A capitã da seleção pediu para que os torcedores e a imprensa não apontem culpados depois da desclassificação para o Canadá e afirmou que ‘o futebol feminino não termina aqui’

  • Por Jovem Pan
  • 30/07/2021 08h27 - Atualizado em 30/07/2021 08h27
REUTERS/Amr Abdallah DalshMarta durante a eliminação do Brasil para o Canadá nas quartas de final da Tóquio-2020

Capitã e estrela da seleção brasileira feminina, Marta lamentou a eliminação nos pênaltis diante do Canadá nesta sexta-feira, 30, nas quartas de final dos Jogos Olímpicos de Tóquio. Em entrevista ao Grupo Globo, a seis vezes melhor do mundo disse que faltou paciência ao Brasil para definir o confronto no tempo regulamentar e na prorrogação. Ainda assim, a craque pediu para que os torcedores e a imprensa não apontem culpados depois da desclassificação. “Em alguns dias, as coisas não funcionam. Começamos bem no jogo, poderíamos ter aberto o placar, mas faltou paciência. Poderíamos ter aproveitado melhor algumas situações. São coisas que acontecem, e nem sempre o melhor ganha. Agora, é pensar no futuro, continuar apoiando a modalidade. O futebol feminino não acaba aqui, ele continua. Aqui, não tem culpado. Fizemos o que estava ao nosso alcance, não nos faltou nada”, falou com os olhos marejados.
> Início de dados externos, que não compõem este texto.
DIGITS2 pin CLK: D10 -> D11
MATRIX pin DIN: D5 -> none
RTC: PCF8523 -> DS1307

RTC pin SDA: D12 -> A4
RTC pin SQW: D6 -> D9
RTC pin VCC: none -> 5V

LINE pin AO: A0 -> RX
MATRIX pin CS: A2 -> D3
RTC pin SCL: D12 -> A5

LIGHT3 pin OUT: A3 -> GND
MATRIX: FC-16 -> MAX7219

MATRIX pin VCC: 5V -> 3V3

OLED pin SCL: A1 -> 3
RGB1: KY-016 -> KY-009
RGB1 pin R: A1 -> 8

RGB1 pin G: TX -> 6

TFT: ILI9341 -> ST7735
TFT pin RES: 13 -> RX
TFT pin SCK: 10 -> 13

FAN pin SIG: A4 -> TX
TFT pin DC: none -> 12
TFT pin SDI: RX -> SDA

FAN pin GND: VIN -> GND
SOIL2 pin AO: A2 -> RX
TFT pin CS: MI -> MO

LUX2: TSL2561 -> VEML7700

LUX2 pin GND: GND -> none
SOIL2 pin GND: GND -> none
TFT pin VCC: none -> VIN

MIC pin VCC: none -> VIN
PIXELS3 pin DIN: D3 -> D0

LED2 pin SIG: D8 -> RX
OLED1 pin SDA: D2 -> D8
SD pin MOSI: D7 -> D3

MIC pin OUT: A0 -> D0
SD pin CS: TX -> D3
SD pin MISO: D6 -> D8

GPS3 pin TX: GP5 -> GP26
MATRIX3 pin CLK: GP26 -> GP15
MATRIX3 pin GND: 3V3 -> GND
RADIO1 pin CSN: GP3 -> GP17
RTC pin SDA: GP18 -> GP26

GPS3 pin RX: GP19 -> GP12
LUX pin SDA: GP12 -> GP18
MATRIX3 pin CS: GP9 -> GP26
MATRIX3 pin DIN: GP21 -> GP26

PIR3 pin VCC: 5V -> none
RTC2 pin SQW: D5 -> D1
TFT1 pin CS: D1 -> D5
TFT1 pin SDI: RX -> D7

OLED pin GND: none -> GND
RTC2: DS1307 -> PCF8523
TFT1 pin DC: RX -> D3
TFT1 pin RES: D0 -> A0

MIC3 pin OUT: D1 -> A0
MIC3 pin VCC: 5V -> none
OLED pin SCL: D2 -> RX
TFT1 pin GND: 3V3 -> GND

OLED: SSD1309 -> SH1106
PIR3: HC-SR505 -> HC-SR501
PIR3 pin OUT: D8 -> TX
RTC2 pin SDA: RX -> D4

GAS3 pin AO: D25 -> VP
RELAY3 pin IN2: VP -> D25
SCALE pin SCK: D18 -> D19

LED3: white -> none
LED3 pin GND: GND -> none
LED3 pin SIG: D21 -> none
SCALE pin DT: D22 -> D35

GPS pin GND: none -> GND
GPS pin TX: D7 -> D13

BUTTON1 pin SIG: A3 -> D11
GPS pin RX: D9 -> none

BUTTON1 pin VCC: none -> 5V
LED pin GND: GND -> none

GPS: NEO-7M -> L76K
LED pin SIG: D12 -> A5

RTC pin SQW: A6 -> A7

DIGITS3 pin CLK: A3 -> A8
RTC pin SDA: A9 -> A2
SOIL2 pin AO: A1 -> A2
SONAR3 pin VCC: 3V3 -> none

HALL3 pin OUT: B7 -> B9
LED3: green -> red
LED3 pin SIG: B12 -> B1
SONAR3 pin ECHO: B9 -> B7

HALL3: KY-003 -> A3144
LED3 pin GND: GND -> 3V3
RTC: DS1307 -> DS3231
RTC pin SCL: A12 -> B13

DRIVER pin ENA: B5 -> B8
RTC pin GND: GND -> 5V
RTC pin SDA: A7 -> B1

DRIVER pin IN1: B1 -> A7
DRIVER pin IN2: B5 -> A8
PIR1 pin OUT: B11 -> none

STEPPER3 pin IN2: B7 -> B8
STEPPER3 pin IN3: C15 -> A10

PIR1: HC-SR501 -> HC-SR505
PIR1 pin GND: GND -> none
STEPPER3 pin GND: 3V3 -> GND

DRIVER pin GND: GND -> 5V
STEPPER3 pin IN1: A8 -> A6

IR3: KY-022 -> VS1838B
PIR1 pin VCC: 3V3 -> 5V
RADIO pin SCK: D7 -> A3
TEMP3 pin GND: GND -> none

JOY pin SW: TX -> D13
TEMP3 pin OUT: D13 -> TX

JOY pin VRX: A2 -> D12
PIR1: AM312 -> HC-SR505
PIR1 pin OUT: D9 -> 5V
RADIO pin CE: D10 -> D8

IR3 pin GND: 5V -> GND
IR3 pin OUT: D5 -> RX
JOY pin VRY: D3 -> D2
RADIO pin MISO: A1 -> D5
Aos 35 anos, Marta não cravou que esta tenha sido sua última competição com a camisa da seleção brasileira. “Fica o gostinho de que poderia mais. Falei para Formiga que gostaria de lutar por mais uma medalha com ela, mas agradeço toda a dedicação dela pela seleção. Ela poderia ter tido um final mais feliz, mas ela é guerreira. Eu não sei [se é a despedida], é difícil dar essa resposta agora. Muitas coisas passam pela minha cabeça agora, estou com a cabeça a mil. Peço que as pessoas não apontem o dedo para ninguém. A nova geração não pode pagar por uma desclassificação em Olimpíada. Temos que parar de cobrar tanto, porque não houve um investimento lá atrás”, completou a lenda. “Eu continuo achando que a gente tem que chorar no começo para sorrir no final. É a minha maneira de encarar os desafios. A gente entra em campo para se divertir, para jogar grandes campeonatos, como esse. A seleção vai continuar sem a Marta e Formiga, e que ela pode colher bons frutos”, finalizou.